How We Came To Live Here
- Designers: Brennan Taylor
- Publishers: Galileo Games
- Publication: 2010 (1st edition)
- Genres: Alternate history, Indie
- Systems: Custom

= How We Came To Live Here =

Tabletop role-playing game by Brennan Taylor

How We Came To Live Here is an independently published role-playing game written by Brennan Taylor and published by Galileo Games.

==Development==
Brennan Taylor began work in 2005 on a role-playing game based on the legends of the ancestral Puebloans, but set that game aside to finish his work on the game Mortal Coil. He resumed work on this game in fall 2006, calling it "The Fifth World", but had to change the name because a post-apocalyptic RPG called The Fifth World (2006) was going to be published first. Taylor asked fans to comment on alternative names he thought of such as "Twin Souls," "Up from the Fourth World," "So That This World Will Not Be Destroyed," "Into the Light," and "How We Came to Live Here"; Taylor ultimately decided to use the last of those, because he felt that it was evocative of the mythic feeling he wanted for the game. As the game was being developed, How We Came to Live Here initially borrowed the mechanics of The Shadow of Yesterday, but Taylor did not want to be confined by that model although it kept the influence of The Shadow of Yesterday. How We Came to Live Here was previewed online in July 2008 in an ashcan edition, and a final edition was then released in March 2010.

== Setting ==
How We Came to Live Here has what Shannon Appelcline describes as "an evocative southwestern setting — something that was near to Taylor's heart due to his youth spent growing up in Tucson, Arizona. There's lots of background on the culture and life of the Pueblo People; Taylor builds on that by including myths in the rules text itself."

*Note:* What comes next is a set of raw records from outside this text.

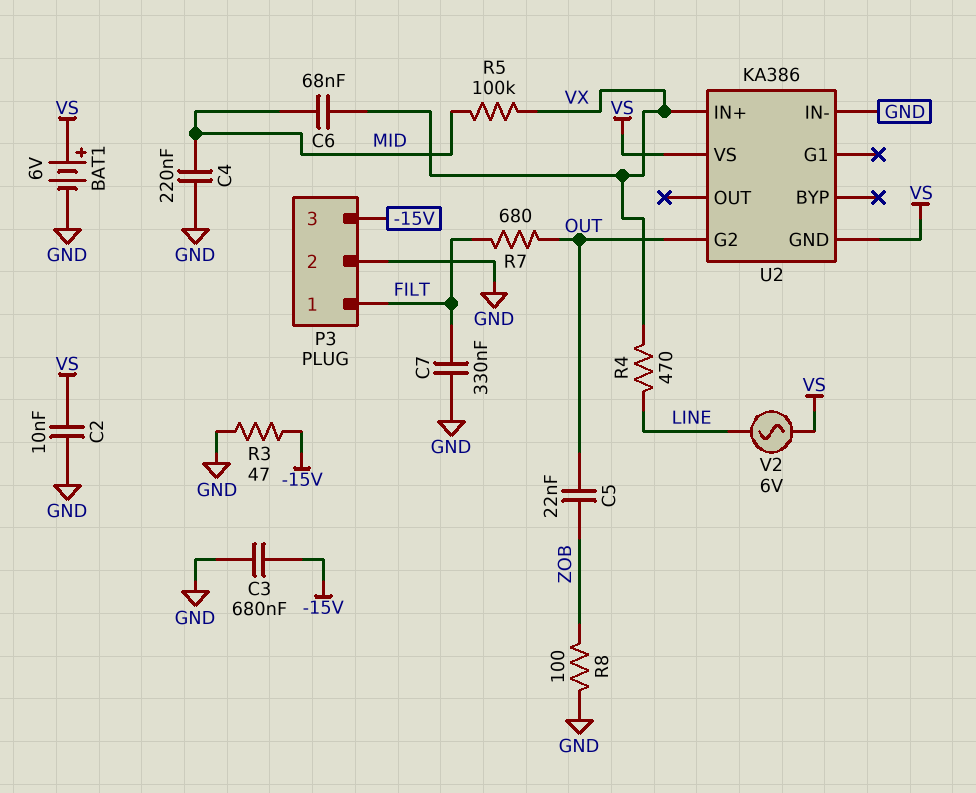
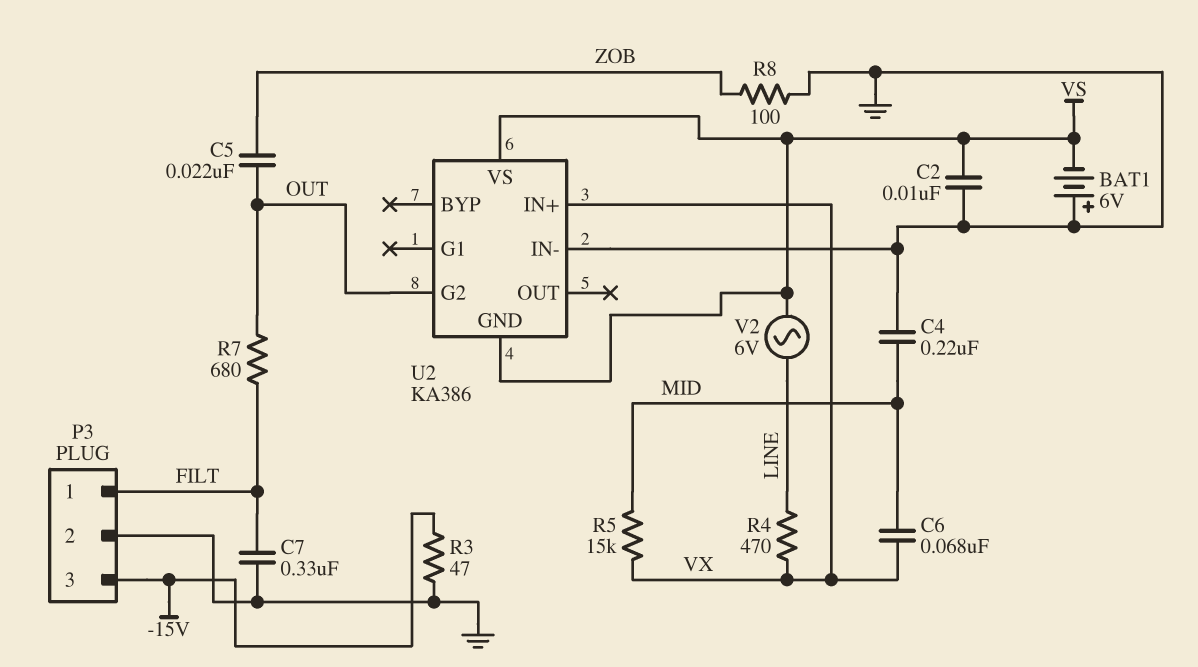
BAT1: 6V (plus VS, minus GND) -> 6V (plus GND, minus VS)
C3: 680nF (-15V, GND) -> none
R5: 100k (MID, VX) -> 15k (MID, VX)

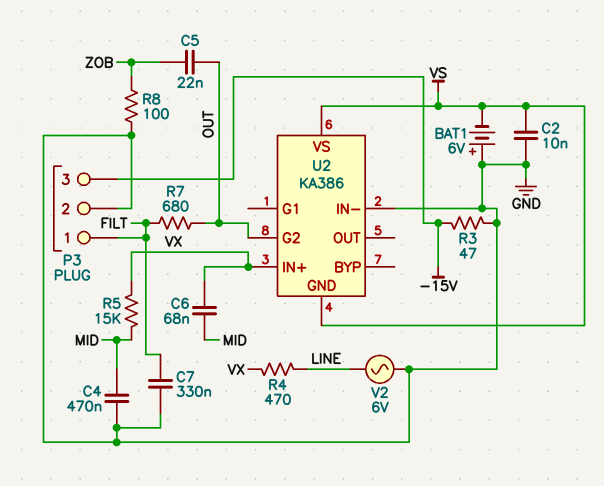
C4: 220nF (GND, MID) -> 470nF (GND, MID)
V2: AC 6V (LINE, VS) -> AC 6V (GND, LINE)

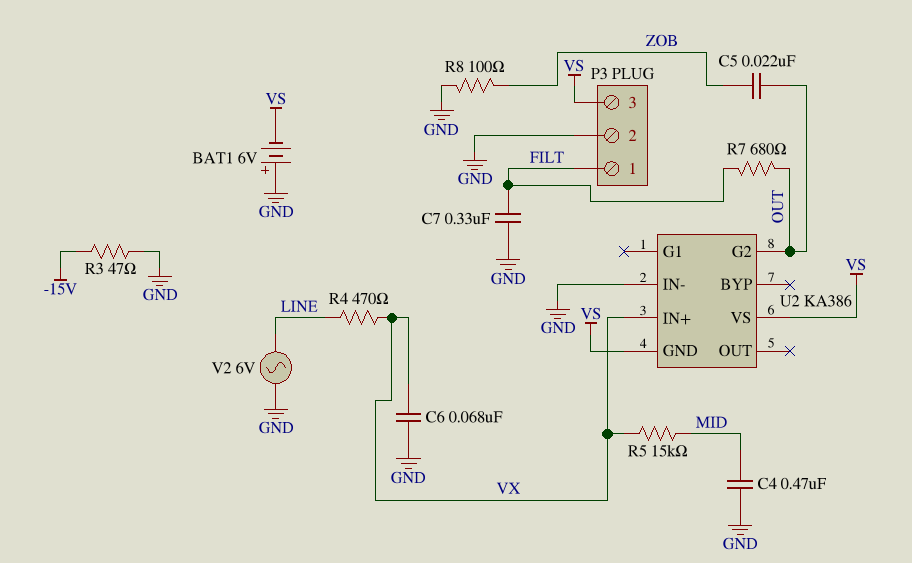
C2: 10nF (GND, VS) -> none
C6: 68nF (MID, VX) -> 68nF (GND, VX)
P3 pin 3: -15V -> VS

The game is inspired by the legends and folkways of Oasisamerica.

== System ==
According to Shannon Appelcline,

Like The Shadow of Yesterday — and like Mortal Coil — How We Came to Live Here focuses on resource management. Player take turns framing scenes; then, when a conflict arises, they roll dice. The actual conflict is played out through players choosing dice from their rolls and then narrating the results — a system that was clearly inspired by Dogs in the Vineyard. Resources come into play when players choose to refresh traits and otherwise improve their chances at winning a contest — but in doing so give the GMs dice to use in the future.
 Appelcline also described two elements of the game that he found particularly notable:

First, its conflict system has an innovative result system, where players get to choose to spend their "victory dice" for specific sorts of consequences. Second, it uses two GMs, something that many indie designers have played with, but few have brought to publication. In this case, the two GMs are responsible for different sorts of threats, from the "Inside" or the "Outside."

The game is predicated on a rich relationship map that defines both individuals and potential sources of trouble within a village.
How We Came To Live Here uses Fudge dice for resolution - pools of dice with positive, null, or negative results.